These undesirable outcomes are sometimes illegal as they may go against non-discrimination or competition law. (See our ideas on what can go wrong – Music Streaming: Is It a Level Playing Field?) They may undermine national or EU-level cultural policy goals, media regulation, child protection rules, and fundamental rights protection against discrimination without basis. They may make Slovak artists earn significantly less than American artists.

Metadata problems: no single bullet theory

In our work in Slovakia, we reverse engineered some of these undesirable outcomes. Popular video and music streaming recommendation systems have at least three major components based on machine learning:

The users’ history – Is it that users’ history is sexist, or perhaps the training metadata database is skewed against women?
The works’ characteristics – are Dvorak’s works as well documented for the algorithm as Taylor Swift’s or Drake’s?
Independent information from the internet – Does the internet write less about women artists?

In the making of a recommendation or an autonomous playlist, these sources of information can be seen as “metadata” concerning a copyright-protected work (as well as its right-protected recorded fixation.) More often than not, we are not facing a malicious algorithm when we see undesirable system outcomes. The usual problem is that the algorithm is learning from data that is historically biased against women or biased for British and American artists, or that it is only able to find data in English language film and music reviews. Metadata plays an incredibly important role in supporting or undermining general music education, media policy, copyright policy, or competition rules. If a video or music steaming platform’s algorithm is unaware of the music that music educators find suitable for Slovak or Estonian teenagers, then it will not recommend that music to your child.
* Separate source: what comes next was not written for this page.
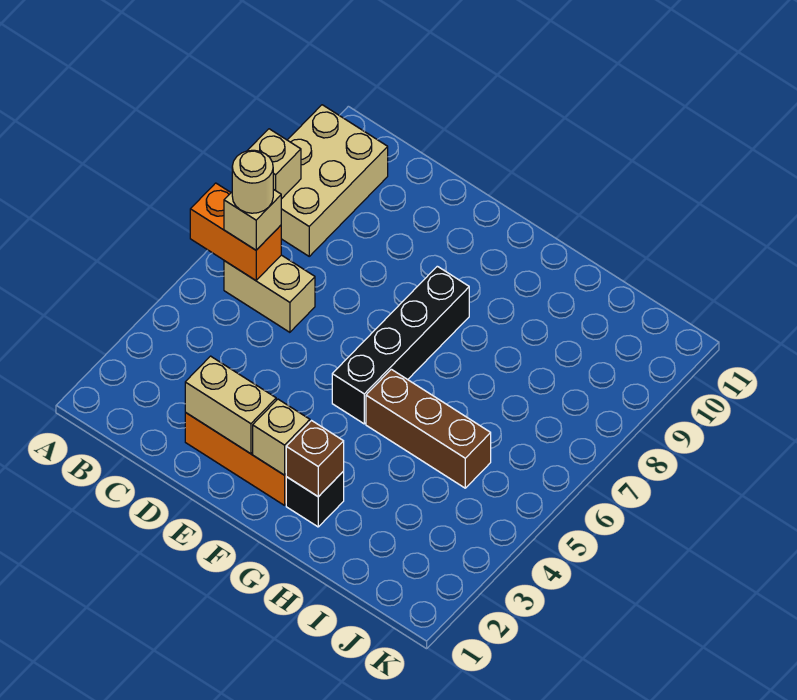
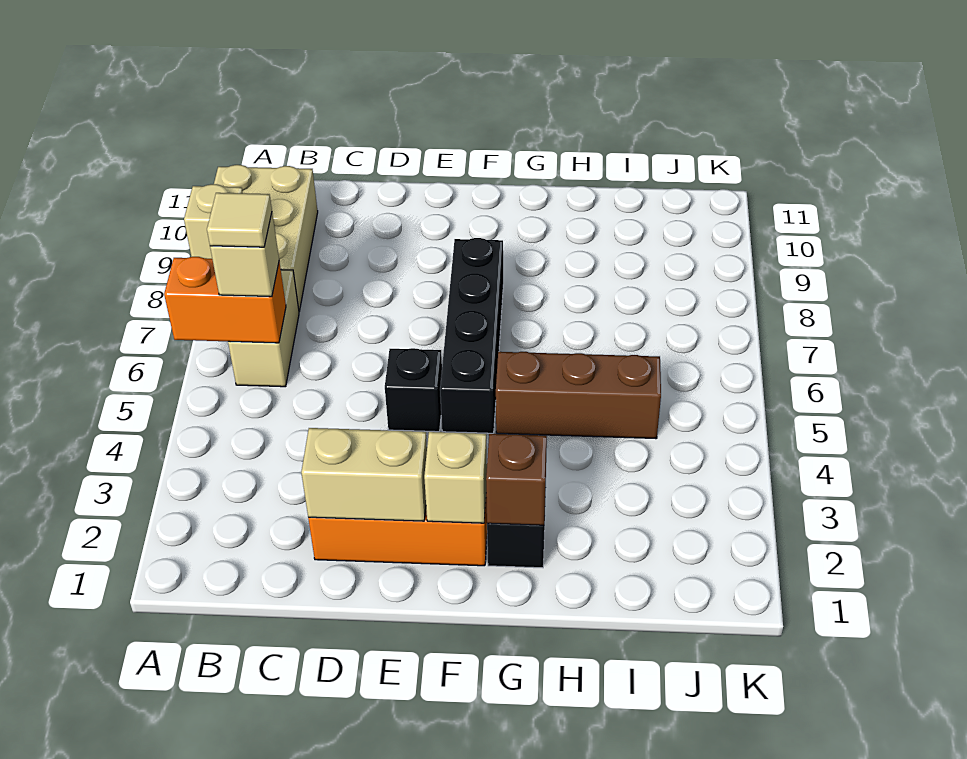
tan brick B6:C6 level 1 -> tan brick B6:B7 level 1
tan round brick B6 level 4 -> tan tile B6 level 4
none -> black brick E5 level 1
Furthermore, metadata is very costly. In the case of cultural heritage, European states and the EU itself have been traditionally investing in metadata with each technological innovation. For Dvorak’s or Beethoven’s works, various library descriptions were made in the analogue world, then work and recording identifiers were assigned to CDs and mp3s, and eventually we must describe them again in a way intelligible for contemporary autonomous systems. In the case of classical music and literature, early cinema, or reproductions of artworks, we have public funding schemes for this work. But this seems not to be enough. In the current economy of streaming, the increasingly low income generated by most European works is insufficient to even cover the cost of proper documentation, which then sends that part of the European repertoire into a self-fulfilling oblivion: the algorithm cannot “learn” its properties and it never shows these works to users and audiences.

Until now, in most cases, it was assumed that it is the artists or their representative’s duty to provide high quality metadata, but in the analogue era, or in the era of individual digital copies, we did not anticipate that the sales value will not even cover the documentation cost. We must find technical solutions with interoperability and new economic incentives to create proper metadata for Europe’s cultural products. With that, we can cover one area out of the three possible problem terrains.

But this is not enough. We need to address the question of how new, better Algorithms can learn from user history and avoid amplifying pre-existing bias against women or hateful speech. We need to make sure that when Algorithms are “scraping” the internet, they do so in an accountable way that does not make small language repertoires vulnerable.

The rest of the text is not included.